Markdown memory files: the operator-friendly way to give agents context

Vector databases are great infrastructure and a bad UX. Here is why we attach plain markdown knowledge files to every agent, and how to write them.

2026-05-28 · 6 min read · GO Pilot GO Team

Every agent on GO Pilot GO has a memory file. It is plain markdown. You can open it, read it, edit it, version-control it, and email it to your cofounder. There is nothing special about it.

This is a deliberate choice. Most agent platforms hide context behind a vector database. The operator can't see what the agent "knows," can't fix a mistake without re-embedding, and can't reuse the knowledge anywhere else. That is bad UX dressed up as infrastructure.

A markdown memory file solves four problems at once. Operators can read what the agent thinks is true. Operators can edit the file directly when the agent gets something wrong. Files travel: a brand-voice file written for one agent can power three more. And files version: git-style diffs make memory drift visible.

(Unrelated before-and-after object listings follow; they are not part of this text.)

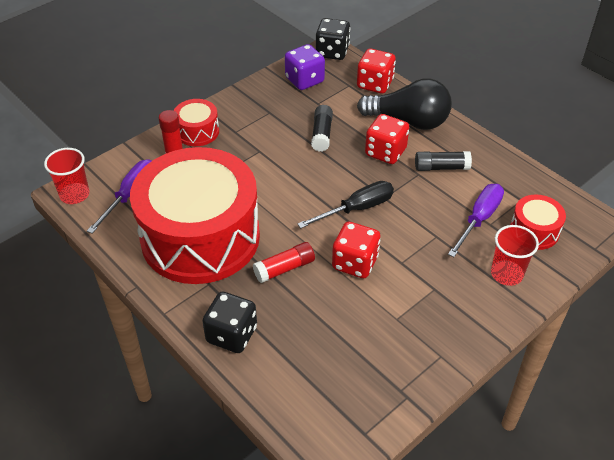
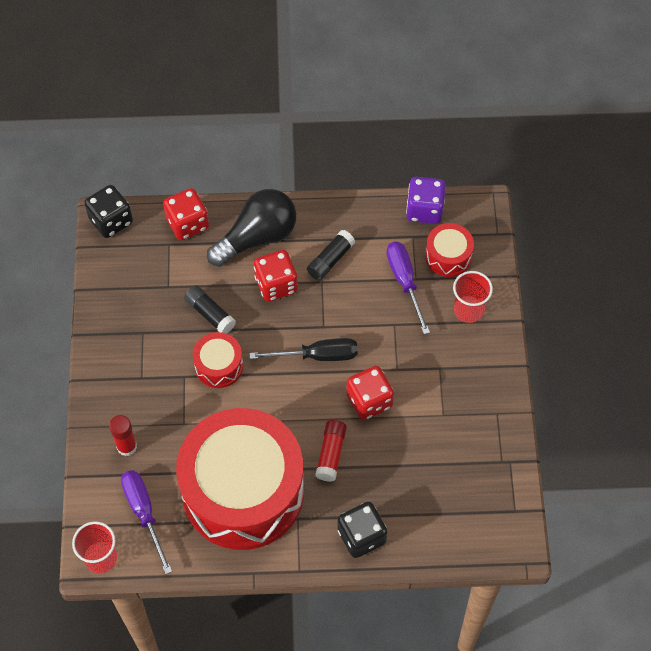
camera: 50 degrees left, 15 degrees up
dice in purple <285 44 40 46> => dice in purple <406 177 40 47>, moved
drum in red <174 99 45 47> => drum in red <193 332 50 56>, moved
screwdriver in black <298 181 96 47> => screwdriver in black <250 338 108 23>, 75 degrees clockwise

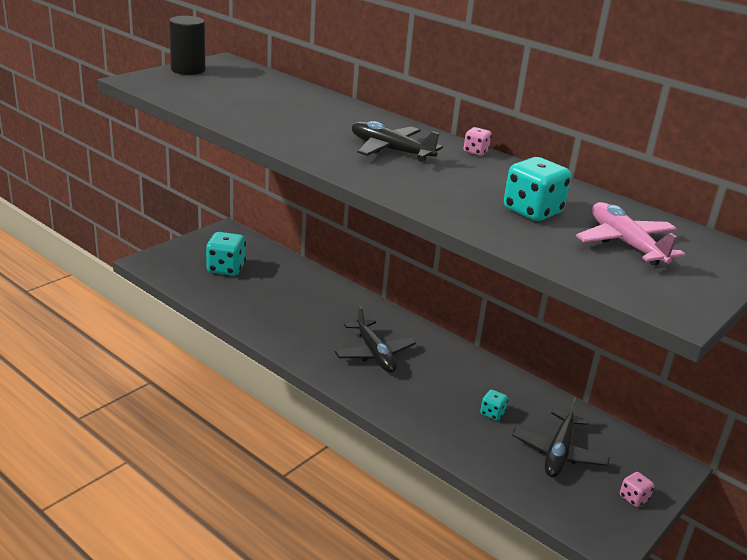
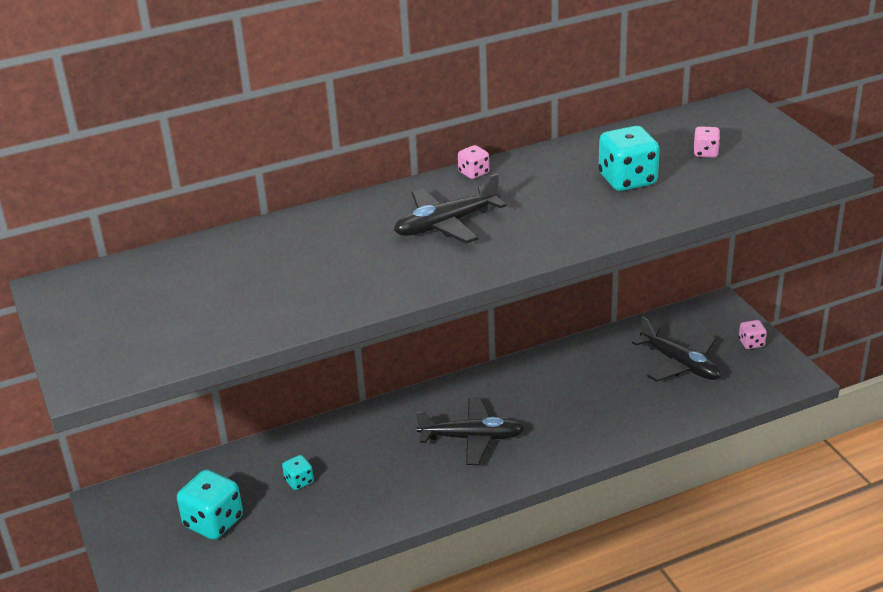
camera: 60 degrees left, 5 degrees up
cylinder in black <169 16 37 59> => nothing
plane in pink <576 202 109 64> => dice in pink <693 126 27 32>
dice in turquoise <480 389 28 31> => dice in turquoise <282 455 32 35>, moved

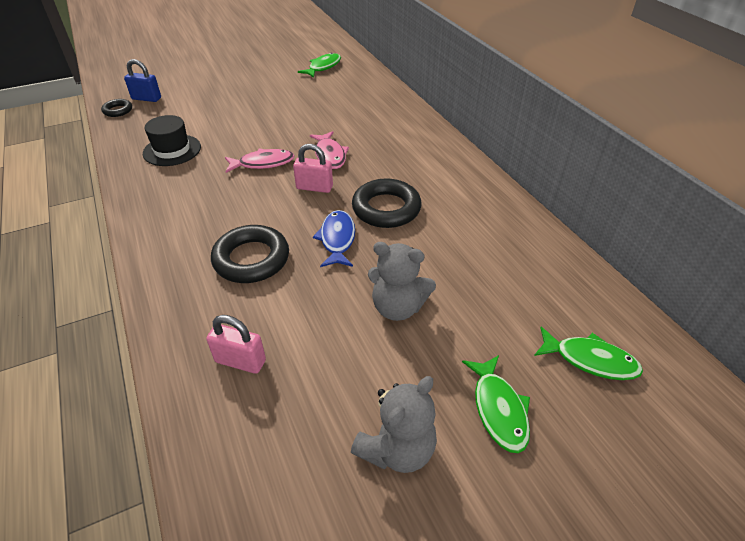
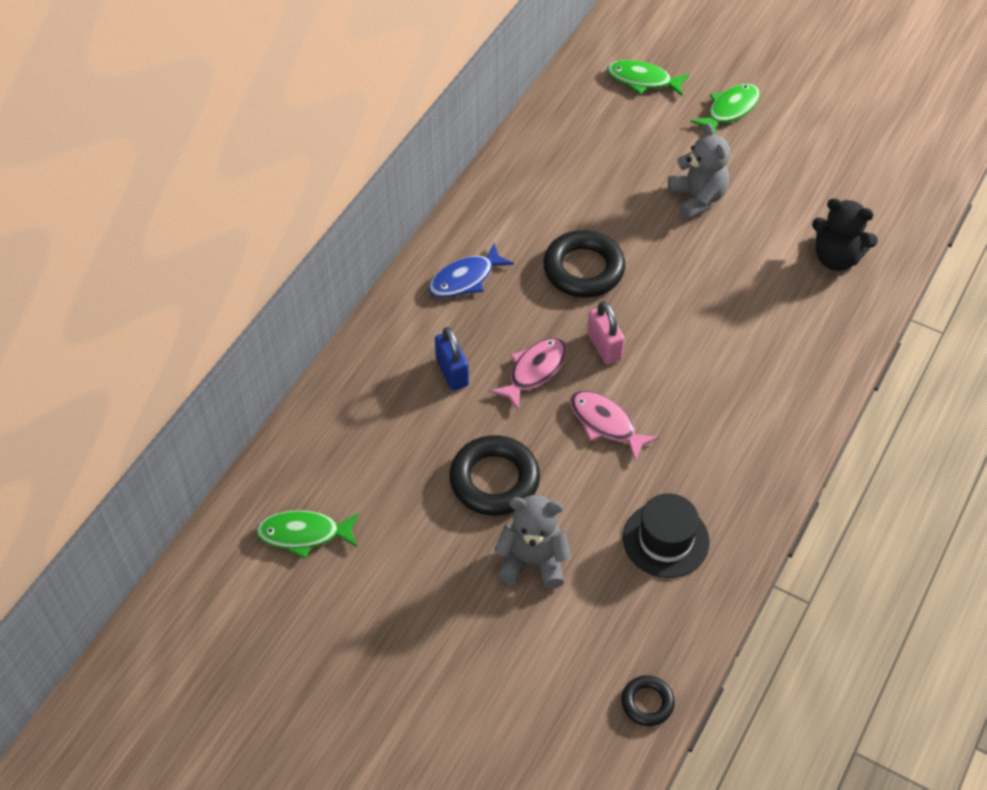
camera: 125 degrees left, 10 degrees up
padlock in blue <124 59 37 43> => padlock in blue <435 327 34 64>, moved
fish in blue <313 210 42 57> => fish in blue <428 243 86 55>, moved
ring in black <211 225 78 58> => ring in black <449 435 91 81>, moved
padlock in pink <206 315 60 59> => teddy bear in black <812 198 66 73>
fish in green <534 327 109 53> => fish in green <607 60 83 37>, 60 degrees counterclockwise
teddy bear in grey <351 376 86 97> => teddy bear in grey <494 495 77 94>, moved

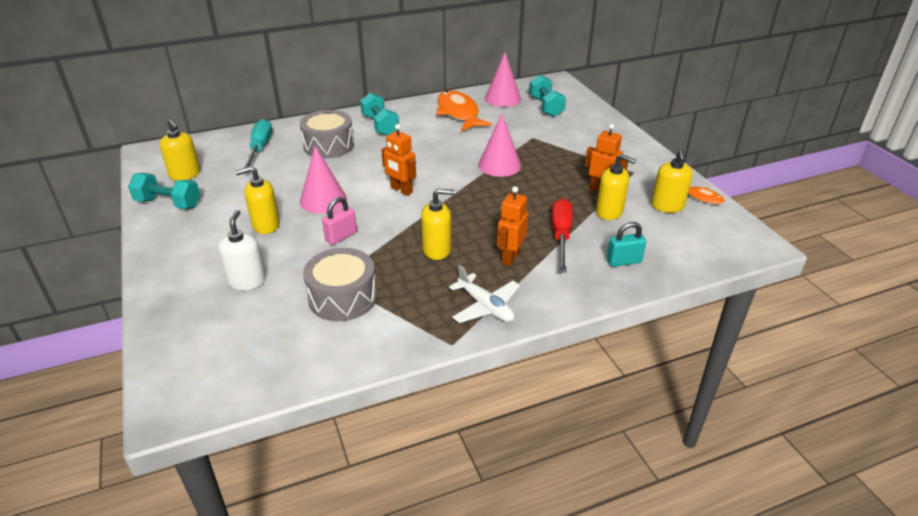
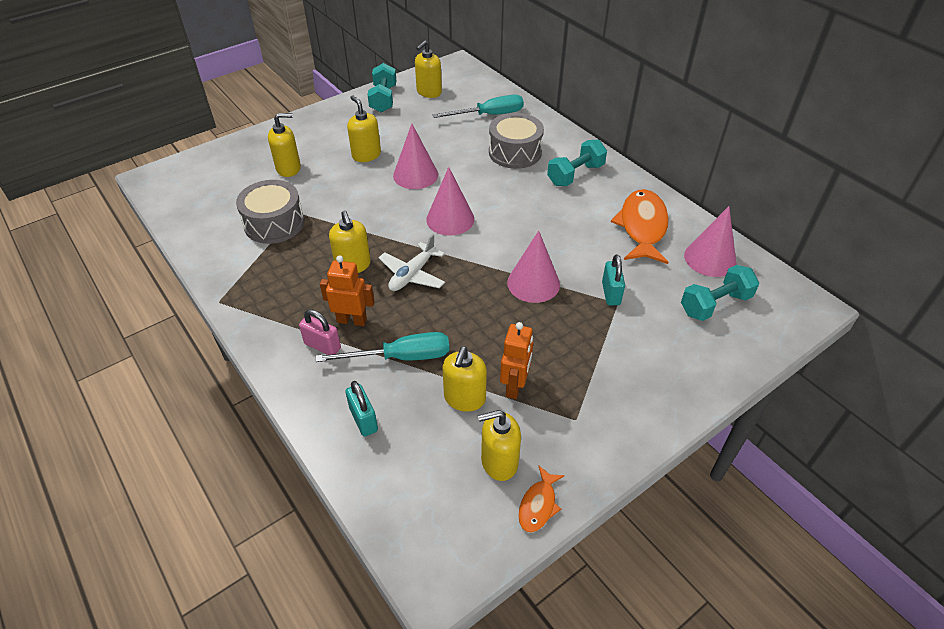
camera: 75 degrees right, 10 degrees up
fish in orange <436 90 56 41> => fish in orange <611 189 58 75>, 45 degrees counterclockwise
robot in orange <381 124 35 72> => cone in pink <426 167 48 69>
padlock in pink <322 197 35 48> => padlock in pink <299 309 42 46>, moved
screwdriver in red <552 198 21 75> => screwdriver in turquoise <316 332 133 30>
soap dispenser in white <218 210 48 80> => soap dispenser in yellow <268 113 33 64>
plane in white <449 265 71 58> => plane in white <379 234 66 57>, moved
nothing => padlock in turquoise <602 254 23 51>

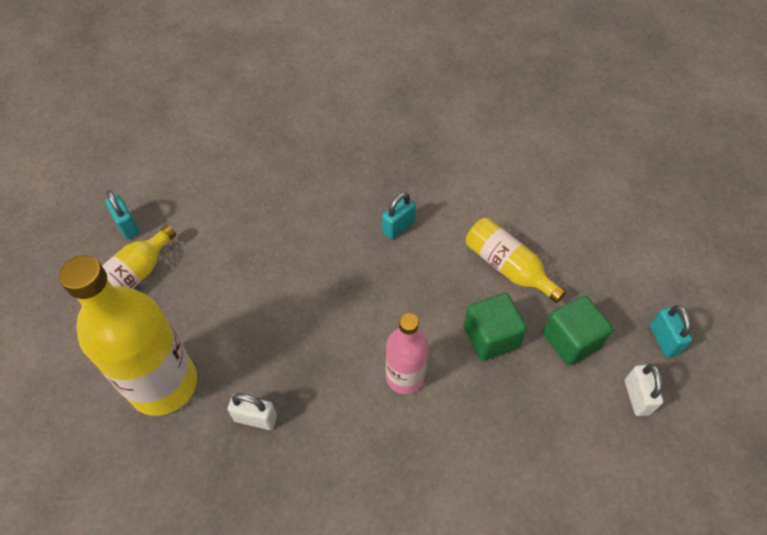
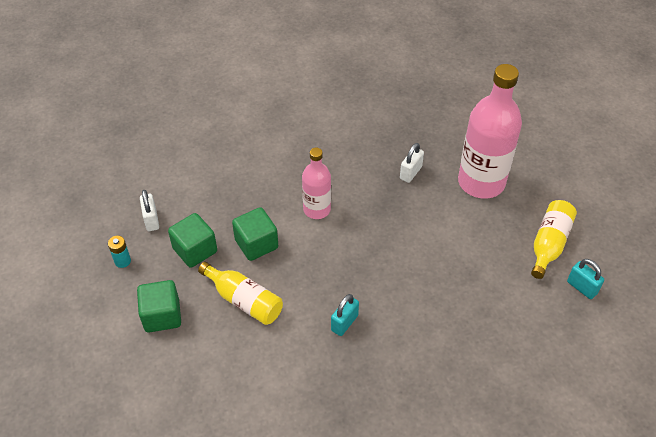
camera: 170 degrees right, 5 degrees down
bottle in yellow <59 255 138 161> => bottle in pink <458 64 64 135>
padlock in turquoise <650 305 42 52> => battery in turquoise <108 236 23 32>
padlock in white <228 393 49 37> => padlock in white <400 143 24 40>, 60 degrees counterclockwise
nothing => cube in green <137 280 44 52>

How to write a good agent memory file. Use headings, not paragraphs. The agent skims like you do. Put facts the agent must never get wrong at the top (legal entity name, founder name, brand tagline). Put preferences and tone in the middle. Put reference data (price lists, ICP definitions, common objections) at the bottom. Keep it under ~2,000 words; longer files cost more tokens per run and rarely improve output.

We also support attached docs, vector recall, and a per-run scratchpad. But the file is the spine. Every agent we have ever shipped has had a memory file before it had anything else.

The lesson from a year of building agent platforms: the unit of agent context that operators actually maintain is a markdown file. Build for that.